Mi sembra rilevante tornare a parlarne perché in questo mese di giugno 2025 il linguaggio è stato protagonista.
Il 18 giugno si è celebrata la “Giornata Internazionale per Contrastare i Discorsi d’Odio”, istituita dall’Assemblea Generale delle Nazioni Unite per sensibilizzare sulle devastanti conseguenze che le espressioni di questo tipo possono determinare, soprattutto nei più giovani. Si tratta di discorsi utilizzati per alimentare la paura, talvolta a fini politici, per incitare alla violenza e alla discriminazione e per ostacolare il dialogo.
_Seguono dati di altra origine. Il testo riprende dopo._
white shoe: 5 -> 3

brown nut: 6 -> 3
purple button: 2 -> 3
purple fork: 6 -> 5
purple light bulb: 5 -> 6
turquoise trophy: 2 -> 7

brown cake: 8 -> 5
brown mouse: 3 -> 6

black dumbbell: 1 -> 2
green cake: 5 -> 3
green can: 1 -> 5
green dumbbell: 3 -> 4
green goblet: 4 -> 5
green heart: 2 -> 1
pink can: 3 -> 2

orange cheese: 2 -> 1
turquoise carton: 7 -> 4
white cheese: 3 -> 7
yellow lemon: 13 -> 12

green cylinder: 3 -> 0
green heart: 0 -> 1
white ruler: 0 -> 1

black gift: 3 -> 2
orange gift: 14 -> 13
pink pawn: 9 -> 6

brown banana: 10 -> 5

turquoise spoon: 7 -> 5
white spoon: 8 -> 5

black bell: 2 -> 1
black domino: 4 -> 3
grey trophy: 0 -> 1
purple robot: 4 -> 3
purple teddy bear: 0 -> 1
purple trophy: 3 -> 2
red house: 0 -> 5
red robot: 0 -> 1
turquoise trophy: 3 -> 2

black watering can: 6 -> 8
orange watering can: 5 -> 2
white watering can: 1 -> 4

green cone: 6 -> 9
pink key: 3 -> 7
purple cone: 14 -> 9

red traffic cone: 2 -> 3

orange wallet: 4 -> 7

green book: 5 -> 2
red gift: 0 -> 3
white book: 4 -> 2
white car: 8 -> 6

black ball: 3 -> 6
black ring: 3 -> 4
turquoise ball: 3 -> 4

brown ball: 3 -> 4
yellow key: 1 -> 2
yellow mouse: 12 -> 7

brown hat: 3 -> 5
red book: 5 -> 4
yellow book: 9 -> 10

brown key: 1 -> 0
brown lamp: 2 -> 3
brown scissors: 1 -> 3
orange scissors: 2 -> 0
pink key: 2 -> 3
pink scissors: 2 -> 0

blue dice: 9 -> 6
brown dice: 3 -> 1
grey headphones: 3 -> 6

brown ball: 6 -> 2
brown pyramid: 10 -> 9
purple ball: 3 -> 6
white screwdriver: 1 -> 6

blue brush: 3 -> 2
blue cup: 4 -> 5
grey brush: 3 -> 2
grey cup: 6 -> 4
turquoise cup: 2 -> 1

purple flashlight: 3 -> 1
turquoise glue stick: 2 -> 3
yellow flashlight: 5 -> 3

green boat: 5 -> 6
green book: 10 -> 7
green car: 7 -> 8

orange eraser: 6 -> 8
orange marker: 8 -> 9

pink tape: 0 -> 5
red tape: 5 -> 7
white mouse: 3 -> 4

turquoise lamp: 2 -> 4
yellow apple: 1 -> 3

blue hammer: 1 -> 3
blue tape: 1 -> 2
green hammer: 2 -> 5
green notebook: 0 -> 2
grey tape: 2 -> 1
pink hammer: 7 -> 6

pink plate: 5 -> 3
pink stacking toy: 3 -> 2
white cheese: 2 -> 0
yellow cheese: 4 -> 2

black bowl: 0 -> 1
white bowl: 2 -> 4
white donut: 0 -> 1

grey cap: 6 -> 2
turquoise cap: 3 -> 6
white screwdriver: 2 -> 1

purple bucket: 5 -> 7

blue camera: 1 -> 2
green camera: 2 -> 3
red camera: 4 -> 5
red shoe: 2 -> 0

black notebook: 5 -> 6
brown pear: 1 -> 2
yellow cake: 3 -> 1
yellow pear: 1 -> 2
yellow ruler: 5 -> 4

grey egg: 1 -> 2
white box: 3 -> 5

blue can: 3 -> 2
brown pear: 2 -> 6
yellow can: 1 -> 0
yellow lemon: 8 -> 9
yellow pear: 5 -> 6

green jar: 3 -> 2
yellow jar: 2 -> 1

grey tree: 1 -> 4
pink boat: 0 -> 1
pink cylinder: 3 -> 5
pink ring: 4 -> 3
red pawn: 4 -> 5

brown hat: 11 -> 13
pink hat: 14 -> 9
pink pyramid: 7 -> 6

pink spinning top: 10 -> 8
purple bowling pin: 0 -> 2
La Commissione Europea contro il razzismo e l’intolleranza (ECRI) definisce i discorsi d’odio come “l’istigazione, la promozione o l’incitamento alla denigrazione, all’odio o alla diffamazione nei confronti di una persona o di un gruppo di persone, o il fatto di sottoporre a soprusi, molestie, insulti, stereotipi negativi, stigmatizzazione o minacce tale persona o gruppo, e comprende la giustificazione di queste varie forme di espressione, fondata su una serie di motivi quali la ‘razza’, il colore, la lingua, la religione o le convinzioni, la nazionalità o l’origine nazionale o etnica, nonché l’ascendenza, l’età, la disabilità, il sesso, l’identità di genere, l’orientamento sessuale e ogni altra caratteristica o situazione personale”.